- Social and economic reform in the Middle East, North Africa, Afghanistan and Pakistan (MENAP) is broadly accepted as a "positive move" toward growth, Jihad Azour, the IMF's director for the region told CNBC
- But this needs to pick up in order to create enough jobs for a young region, he added
- The IMF's latest report cites global growth for the fiscal year of 2017 to be 3.6 percent, with this falling at 2.6 percent for the MENAP region
Changes abound in the Middle East and North Africa, but the pace of economic and social reforms needs to increase, according to one senior voice at the International Monetary Fund (IMF).
Global growth will be 3.6 percent for the fiscal year of 2017, with this falling to 2.6 percent for the Middle East, North Africa, Afghanistan and Pakistan (MENAP) region, according to the IMF's 2017 Regional Economic Outlook for the Middle East and Central Asia report out Tuesday.
Jihad Azour, the IMF's director for its Middle East and Central Asia department, told CNBC: "Reforms are now accepted by all as a positive move toward creating additional growth." But he added, "If we don't grow at 6 and 7 percent it's going to be very difficult to find enough jobs for the 25 million young men and women that will enter the labor market in the region in the next five years."
Azour discussed Saudi Arabia's impetus to "genuinely move into a private sector-led economy." For him, the Kingdom needs to improve "access to finance, by reforming the financial sector; access to talent, by reforming education; (and) access to market by opening up the economy and improving the business environment."
"Sequencing and keeping the momentum is important" in achieving this, he added.
"The region is recognizing the importance of the new cycle," Azour said, referring to a broader global economic recovery. "Yet they need to do more reforms in order to fully benefit from it."
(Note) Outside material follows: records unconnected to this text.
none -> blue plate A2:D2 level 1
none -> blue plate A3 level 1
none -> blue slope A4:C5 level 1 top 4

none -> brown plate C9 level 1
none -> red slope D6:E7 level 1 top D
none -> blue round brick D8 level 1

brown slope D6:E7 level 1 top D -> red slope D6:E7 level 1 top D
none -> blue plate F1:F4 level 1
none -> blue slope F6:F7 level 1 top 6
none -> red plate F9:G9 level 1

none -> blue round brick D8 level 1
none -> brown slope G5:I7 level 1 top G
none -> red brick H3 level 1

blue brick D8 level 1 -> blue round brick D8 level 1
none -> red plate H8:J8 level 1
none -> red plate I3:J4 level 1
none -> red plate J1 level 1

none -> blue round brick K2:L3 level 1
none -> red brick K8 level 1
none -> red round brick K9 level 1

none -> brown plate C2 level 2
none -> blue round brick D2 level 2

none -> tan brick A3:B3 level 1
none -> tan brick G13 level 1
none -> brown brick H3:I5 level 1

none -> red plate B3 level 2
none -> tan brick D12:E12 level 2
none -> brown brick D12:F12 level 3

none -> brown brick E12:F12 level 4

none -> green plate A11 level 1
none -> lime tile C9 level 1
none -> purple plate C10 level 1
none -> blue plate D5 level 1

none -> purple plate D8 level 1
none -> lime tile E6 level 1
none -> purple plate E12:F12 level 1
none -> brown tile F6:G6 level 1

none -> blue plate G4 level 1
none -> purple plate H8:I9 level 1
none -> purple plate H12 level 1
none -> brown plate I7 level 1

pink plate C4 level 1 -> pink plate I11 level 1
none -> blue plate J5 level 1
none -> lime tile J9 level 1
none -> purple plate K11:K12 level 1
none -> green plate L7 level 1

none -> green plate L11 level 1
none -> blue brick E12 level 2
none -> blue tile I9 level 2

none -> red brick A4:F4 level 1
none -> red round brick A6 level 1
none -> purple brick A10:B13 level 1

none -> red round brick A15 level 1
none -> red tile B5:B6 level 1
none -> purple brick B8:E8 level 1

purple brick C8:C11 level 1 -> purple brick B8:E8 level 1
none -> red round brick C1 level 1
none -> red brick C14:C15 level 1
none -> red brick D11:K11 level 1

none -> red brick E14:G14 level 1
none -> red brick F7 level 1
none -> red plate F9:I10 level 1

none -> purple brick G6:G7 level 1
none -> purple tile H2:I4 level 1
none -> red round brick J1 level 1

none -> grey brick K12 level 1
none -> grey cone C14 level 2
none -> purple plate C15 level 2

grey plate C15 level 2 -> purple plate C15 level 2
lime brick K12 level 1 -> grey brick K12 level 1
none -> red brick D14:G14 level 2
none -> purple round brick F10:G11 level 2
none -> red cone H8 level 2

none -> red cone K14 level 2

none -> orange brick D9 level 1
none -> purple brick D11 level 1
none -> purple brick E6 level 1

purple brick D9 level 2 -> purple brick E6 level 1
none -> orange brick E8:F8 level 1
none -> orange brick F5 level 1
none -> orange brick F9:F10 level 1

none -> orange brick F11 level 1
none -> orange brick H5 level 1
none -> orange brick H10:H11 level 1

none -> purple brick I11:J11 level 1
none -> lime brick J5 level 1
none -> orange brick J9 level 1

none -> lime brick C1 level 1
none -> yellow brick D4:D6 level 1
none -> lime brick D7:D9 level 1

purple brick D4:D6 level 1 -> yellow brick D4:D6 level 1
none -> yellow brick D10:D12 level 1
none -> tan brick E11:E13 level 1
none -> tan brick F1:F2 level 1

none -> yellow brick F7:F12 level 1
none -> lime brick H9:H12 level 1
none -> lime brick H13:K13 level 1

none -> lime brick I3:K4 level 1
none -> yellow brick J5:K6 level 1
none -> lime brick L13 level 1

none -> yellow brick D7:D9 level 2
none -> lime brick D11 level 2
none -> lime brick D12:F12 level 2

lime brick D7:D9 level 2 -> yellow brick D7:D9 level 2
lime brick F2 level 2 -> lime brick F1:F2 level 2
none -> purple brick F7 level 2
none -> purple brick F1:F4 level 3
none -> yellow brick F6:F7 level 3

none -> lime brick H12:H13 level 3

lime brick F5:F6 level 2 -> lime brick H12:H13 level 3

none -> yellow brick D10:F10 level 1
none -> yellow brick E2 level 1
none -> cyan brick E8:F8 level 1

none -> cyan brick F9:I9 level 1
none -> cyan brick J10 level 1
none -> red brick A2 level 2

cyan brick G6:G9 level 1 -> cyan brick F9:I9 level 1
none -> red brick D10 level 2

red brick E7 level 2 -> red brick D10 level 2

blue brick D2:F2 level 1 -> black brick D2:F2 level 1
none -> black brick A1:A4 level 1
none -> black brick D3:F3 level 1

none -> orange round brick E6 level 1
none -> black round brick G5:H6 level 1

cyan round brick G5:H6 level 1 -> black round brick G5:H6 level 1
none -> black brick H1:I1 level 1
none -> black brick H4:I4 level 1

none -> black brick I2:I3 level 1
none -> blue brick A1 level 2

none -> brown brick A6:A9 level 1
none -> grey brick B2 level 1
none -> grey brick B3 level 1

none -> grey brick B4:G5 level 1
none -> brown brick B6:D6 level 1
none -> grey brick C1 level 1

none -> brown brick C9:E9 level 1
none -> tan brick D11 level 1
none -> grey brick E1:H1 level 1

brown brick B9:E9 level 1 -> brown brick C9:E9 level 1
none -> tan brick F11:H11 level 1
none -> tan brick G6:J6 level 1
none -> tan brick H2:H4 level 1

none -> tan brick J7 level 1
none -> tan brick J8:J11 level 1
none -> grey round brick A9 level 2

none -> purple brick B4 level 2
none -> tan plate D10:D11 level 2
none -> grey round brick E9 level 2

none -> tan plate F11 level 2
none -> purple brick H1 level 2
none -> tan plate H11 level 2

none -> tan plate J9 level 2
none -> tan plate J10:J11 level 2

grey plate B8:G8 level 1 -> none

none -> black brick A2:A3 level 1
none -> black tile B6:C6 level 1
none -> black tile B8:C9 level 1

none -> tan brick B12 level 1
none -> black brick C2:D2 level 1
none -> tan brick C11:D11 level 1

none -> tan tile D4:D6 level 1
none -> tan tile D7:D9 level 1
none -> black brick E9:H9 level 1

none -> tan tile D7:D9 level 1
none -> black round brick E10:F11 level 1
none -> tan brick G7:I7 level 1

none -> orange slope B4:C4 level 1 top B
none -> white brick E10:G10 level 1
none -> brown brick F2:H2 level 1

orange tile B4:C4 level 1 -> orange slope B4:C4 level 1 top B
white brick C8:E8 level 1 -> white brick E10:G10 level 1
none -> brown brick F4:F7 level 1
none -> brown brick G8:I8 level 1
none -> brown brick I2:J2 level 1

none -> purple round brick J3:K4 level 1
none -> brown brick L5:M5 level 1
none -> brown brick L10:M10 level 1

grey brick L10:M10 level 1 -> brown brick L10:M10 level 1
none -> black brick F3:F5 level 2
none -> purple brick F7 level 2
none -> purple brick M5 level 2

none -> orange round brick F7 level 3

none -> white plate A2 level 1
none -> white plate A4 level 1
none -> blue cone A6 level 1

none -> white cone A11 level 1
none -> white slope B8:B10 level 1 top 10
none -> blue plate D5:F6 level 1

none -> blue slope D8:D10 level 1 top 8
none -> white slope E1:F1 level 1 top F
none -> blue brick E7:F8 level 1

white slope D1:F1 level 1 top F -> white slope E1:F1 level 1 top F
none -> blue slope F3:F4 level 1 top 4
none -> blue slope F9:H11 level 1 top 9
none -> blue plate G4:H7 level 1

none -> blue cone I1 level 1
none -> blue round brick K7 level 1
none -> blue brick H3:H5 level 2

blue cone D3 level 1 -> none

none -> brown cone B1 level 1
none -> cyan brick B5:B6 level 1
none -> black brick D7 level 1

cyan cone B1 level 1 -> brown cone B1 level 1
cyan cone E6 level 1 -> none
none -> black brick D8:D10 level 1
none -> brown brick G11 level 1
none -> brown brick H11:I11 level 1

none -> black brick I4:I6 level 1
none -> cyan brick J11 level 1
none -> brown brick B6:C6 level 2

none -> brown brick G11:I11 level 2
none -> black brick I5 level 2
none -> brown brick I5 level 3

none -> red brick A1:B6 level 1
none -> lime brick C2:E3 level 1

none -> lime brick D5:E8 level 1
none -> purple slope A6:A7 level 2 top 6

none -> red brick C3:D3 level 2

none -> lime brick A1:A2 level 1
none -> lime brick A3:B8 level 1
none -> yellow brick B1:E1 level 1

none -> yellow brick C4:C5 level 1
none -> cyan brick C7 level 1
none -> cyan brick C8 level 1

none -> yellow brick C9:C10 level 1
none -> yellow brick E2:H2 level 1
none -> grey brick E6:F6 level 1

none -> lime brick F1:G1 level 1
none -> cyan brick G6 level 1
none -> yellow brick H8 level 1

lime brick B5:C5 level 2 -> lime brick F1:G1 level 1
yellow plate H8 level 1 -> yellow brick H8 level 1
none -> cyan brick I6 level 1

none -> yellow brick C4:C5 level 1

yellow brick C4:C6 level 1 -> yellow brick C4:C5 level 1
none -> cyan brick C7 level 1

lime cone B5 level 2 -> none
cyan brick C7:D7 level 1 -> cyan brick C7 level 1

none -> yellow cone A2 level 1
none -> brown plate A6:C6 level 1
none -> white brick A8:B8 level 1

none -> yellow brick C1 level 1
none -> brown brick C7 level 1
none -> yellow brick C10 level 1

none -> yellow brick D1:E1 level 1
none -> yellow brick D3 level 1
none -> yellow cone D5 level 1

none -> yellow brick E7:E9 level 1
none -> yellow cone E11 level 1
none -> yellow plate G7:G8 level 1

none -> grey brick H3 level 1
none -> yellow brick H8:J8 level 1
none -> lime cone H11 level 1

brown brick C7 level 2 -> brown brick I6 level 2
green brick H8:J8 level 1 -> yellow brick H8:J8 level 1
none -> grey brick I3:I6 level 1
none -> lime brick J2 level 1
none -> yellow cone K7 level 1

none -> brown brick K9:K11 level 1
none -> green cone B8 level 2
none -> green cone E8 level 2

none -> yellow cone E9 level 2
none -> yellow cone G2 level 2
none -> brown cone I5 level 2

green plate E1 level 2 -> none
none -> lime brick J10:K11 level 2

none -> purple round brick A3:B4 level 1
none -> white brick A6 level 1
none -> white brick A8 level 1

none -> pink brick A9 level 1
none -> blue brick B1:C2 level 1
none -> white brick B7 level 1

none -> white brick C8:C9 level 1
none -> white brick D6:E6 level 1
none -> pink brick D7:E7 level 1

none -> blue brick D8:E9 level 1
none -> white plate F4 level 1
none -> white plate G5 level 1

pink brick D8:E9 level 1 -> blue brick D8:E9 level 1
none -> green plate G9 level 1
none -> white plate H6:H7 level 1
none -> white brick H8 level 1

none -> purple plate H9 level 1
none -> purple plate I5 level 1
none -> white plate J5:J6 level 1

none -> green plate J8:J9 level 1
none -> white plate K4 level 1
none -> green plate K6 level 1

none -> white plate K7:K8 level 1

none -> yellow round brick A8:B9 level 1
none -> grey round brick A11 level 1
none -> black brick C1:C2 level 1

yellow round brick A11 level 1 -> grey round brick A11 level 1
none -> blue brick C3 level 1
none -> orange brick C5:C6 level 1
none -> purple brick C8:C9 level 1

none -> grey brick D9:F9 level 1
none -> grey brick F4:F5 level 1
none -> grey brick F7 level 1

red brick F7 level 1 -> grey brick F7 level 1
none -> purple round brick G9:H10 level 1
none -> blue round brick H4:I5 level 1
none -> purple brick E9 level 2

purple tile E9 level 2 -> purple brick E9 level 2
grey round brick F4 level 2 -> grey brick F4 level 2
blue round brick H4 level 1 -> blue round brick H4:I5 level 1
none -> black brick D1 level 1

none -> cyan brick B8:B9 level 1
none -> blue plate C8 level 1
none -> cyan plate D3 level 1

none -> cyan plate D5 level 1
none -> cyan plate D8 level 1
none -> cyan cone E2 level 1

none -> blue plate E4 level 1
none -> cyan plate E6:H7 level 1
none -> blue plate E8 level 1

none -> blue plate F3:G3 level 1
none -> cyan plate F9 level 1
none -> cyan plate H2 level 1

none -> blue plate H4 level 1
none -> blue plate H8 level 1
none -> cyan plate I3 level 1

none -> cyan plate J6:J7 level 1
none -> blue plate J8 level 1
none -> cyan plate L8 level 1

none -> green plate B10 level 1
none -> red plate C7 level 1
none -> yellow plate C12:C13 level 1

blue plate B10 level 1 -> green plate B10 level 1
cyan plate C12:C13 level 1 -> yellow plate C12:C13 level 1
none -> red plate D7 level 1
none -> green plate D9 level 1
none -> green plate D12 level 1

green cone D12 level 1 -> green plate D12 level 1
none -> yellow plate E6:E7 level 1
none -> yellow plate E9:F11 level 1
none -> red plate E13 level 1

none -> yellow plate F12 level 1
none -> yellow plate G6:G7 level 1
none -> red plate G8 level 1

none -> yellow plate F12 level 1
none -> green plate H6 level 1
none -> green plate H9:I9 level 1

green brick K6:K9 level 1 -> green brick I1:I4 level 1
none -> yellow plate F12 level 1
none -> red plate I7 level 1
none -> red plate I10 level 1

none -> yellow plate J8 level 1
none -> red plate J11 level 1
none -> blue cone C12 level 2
A key challenge facing the MENAP region was complacency resulting from higher oil prices. "If the oil price will go up, then the appetite for reform will go down," Azour warned. Also pressing on decision-makers was conflict and geopolitical issues arising in the region, as well as global risks such as tightening monetary policy and "inward looking policies in the West."
Azour cited Egypt as an example of a country that had begun to turn its economy around, with capital flows, exports and tourism — among other things — on the up.
But, he described the need to "consolidate" progress in the country. This included addressing structural issues in its business environment. The Egyptian state needs to become an "enabler, rather than an operator," he said. Azour also cited social issues to be tackled, including education and allowing women to participate more in the economy.
According to the IMF's report, growth for Egypt, which has seen major political upheaval in recent years, remains unchanged at 4.3 percent for the fiscal year 2017.
Azour described the impact of sanctions imposed by several Arab countries on regional neighbor Qatar as "mostly muted," due to the Qatari authorities responding quickly to cushion any blows to the state's trade and capital flows.
"The non-oil sector will grow at 4.7 percent, a little less than what we had expected six months ago," he said. But overall, "the impact has been absorbed."
Azour disagreed that the crisis had been overblown, but said that its impact on the oil price was "minimum or even non-existent."